Cold was the first thing he felt.

Not pain. Not falling. Not confusion.

Just cold.

It wrapped around Akira like winter water, seeping through clothes he couldn't see but somehow still felt wearing. There was no wind. No ground. No sky. Yet his body reacted as if exposed to open air on a mountain at night.

He hugged his arms to himself instinctively.

"Where…?"

His voice didn't echo. It didn't carry. It simply stopped a few inches from his mouth, swallowed by the emptiness around him.

The void stretched endlessly in every direction. Not black. Not white. Just absence. A place without texture or distance.

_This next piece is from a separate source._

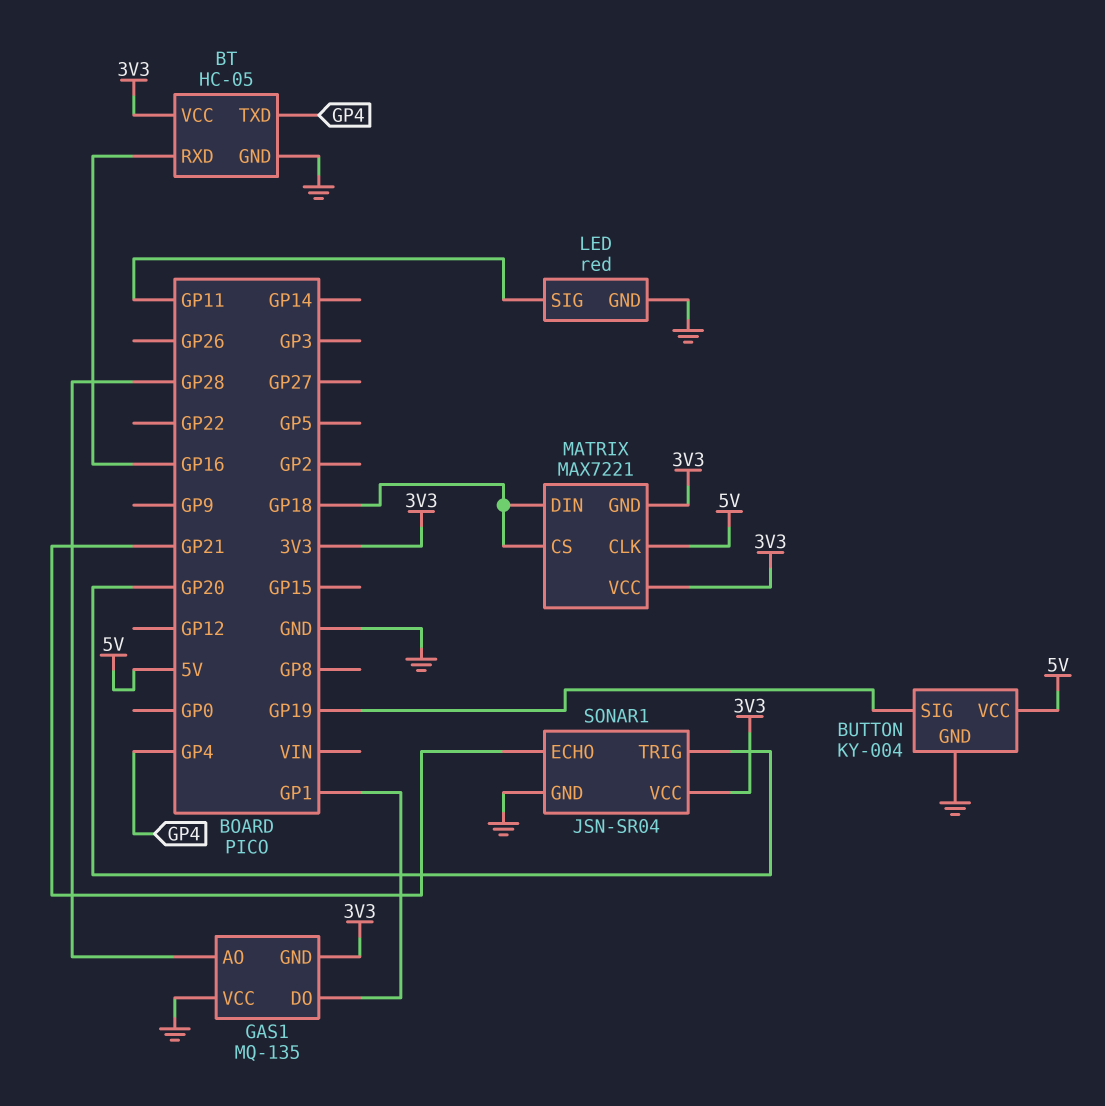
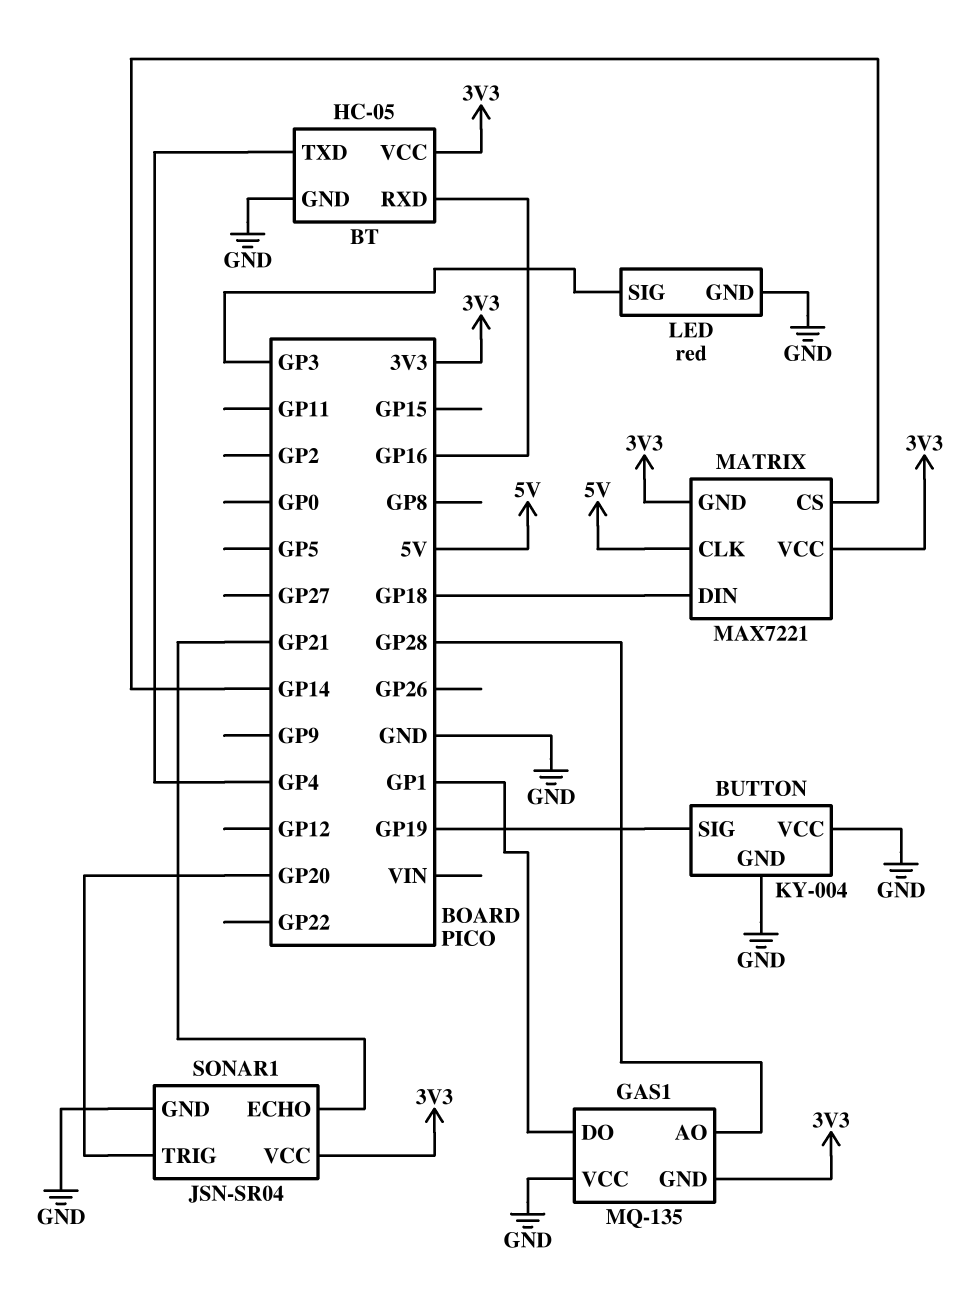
BUTTON pin VCC: 5V -> GND
LED pin SIG: GP11 -> GP3
MATRIX pin CS: GP18 -> GP14

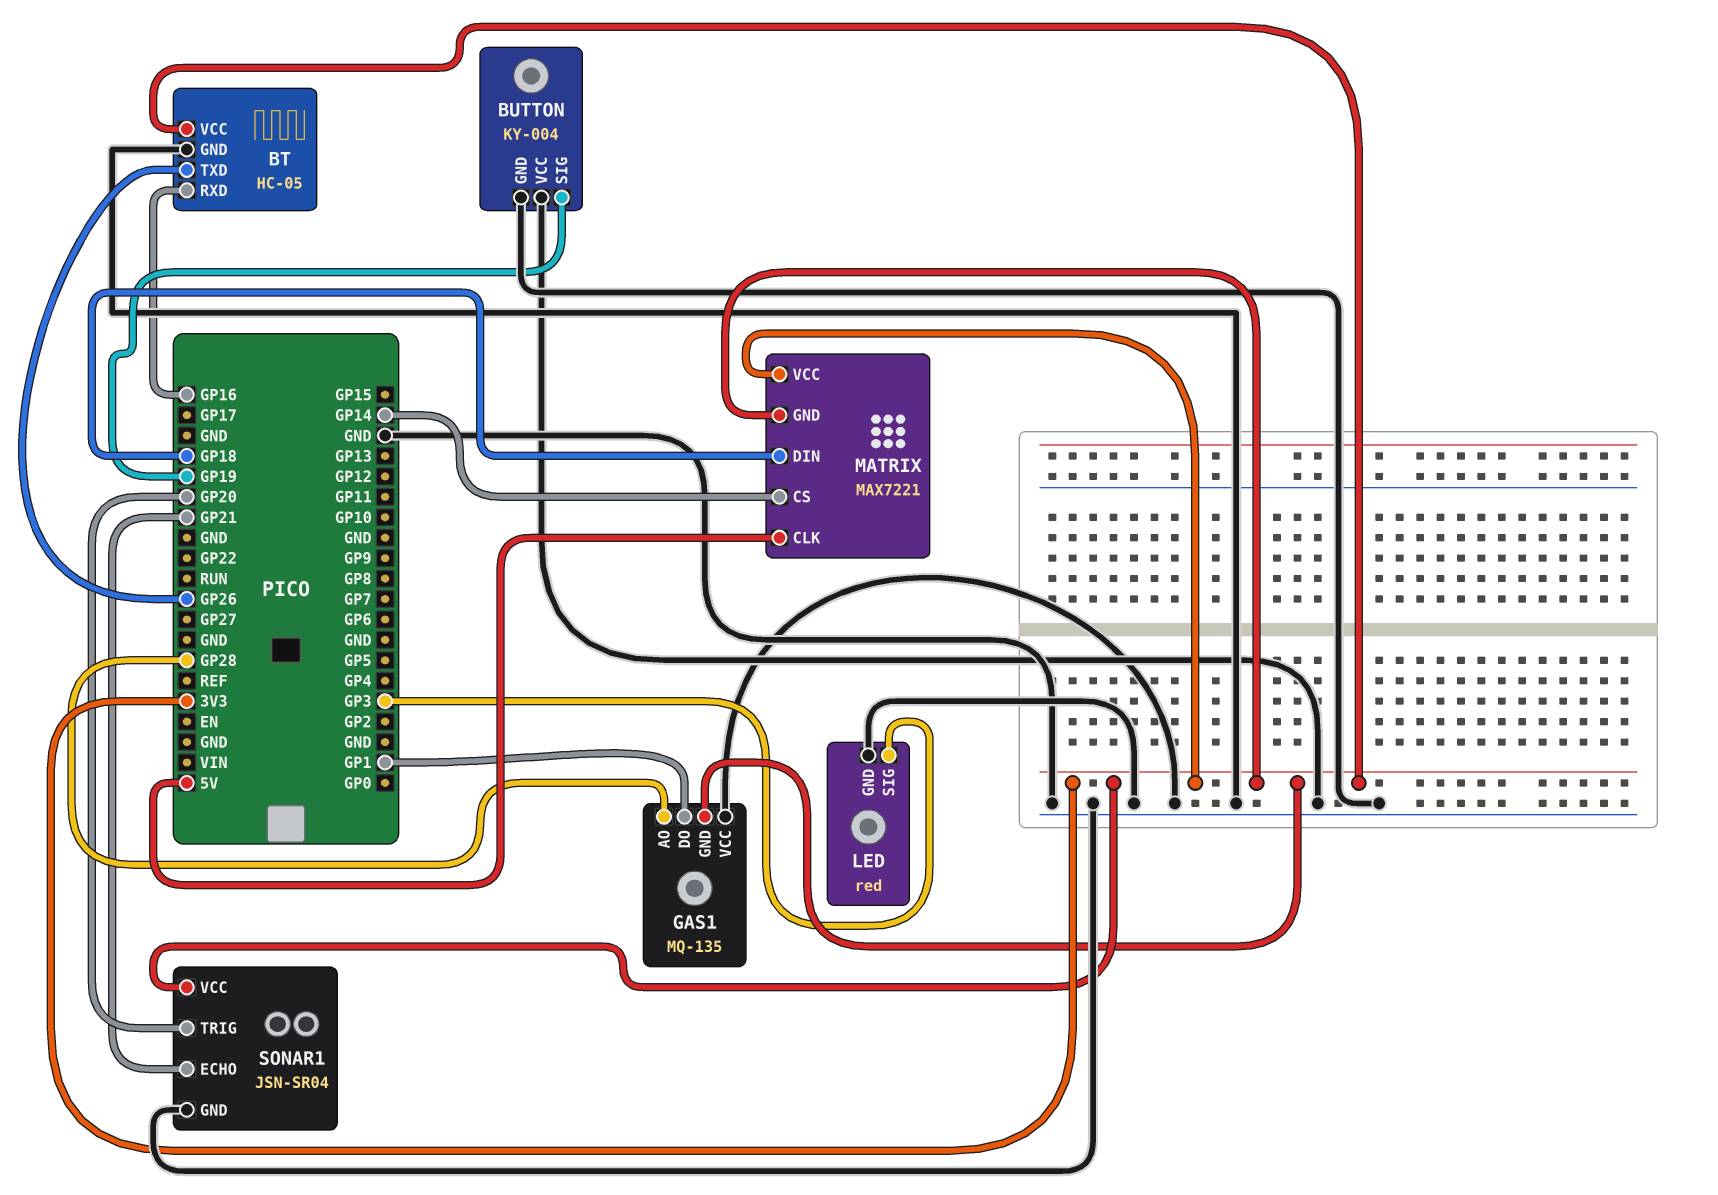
BT pin TXD: GP4 -> GP26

For a moment he wondered if he had died.

Then the light appeared.

A thin horizontal line, hovering at eye level.

Too straight.

Too deliberate.

It widened, unfolding into text made of pale, steady luminance.

[Host Consciousness Stabilized]

Akira's breath hitched.

He blinked hard. "This is a dream," he whispered to himself.

The text shifted.

Welcome to the Machinery System.

The voice followed a heartbeat later.

It wasn't loud. It wasn't soft. It didn't vibrate the air. It existed directly in his awareness, precise and emotionless.

His pulse began to race.

"Machinery… system?"

You have been selected for external deployment.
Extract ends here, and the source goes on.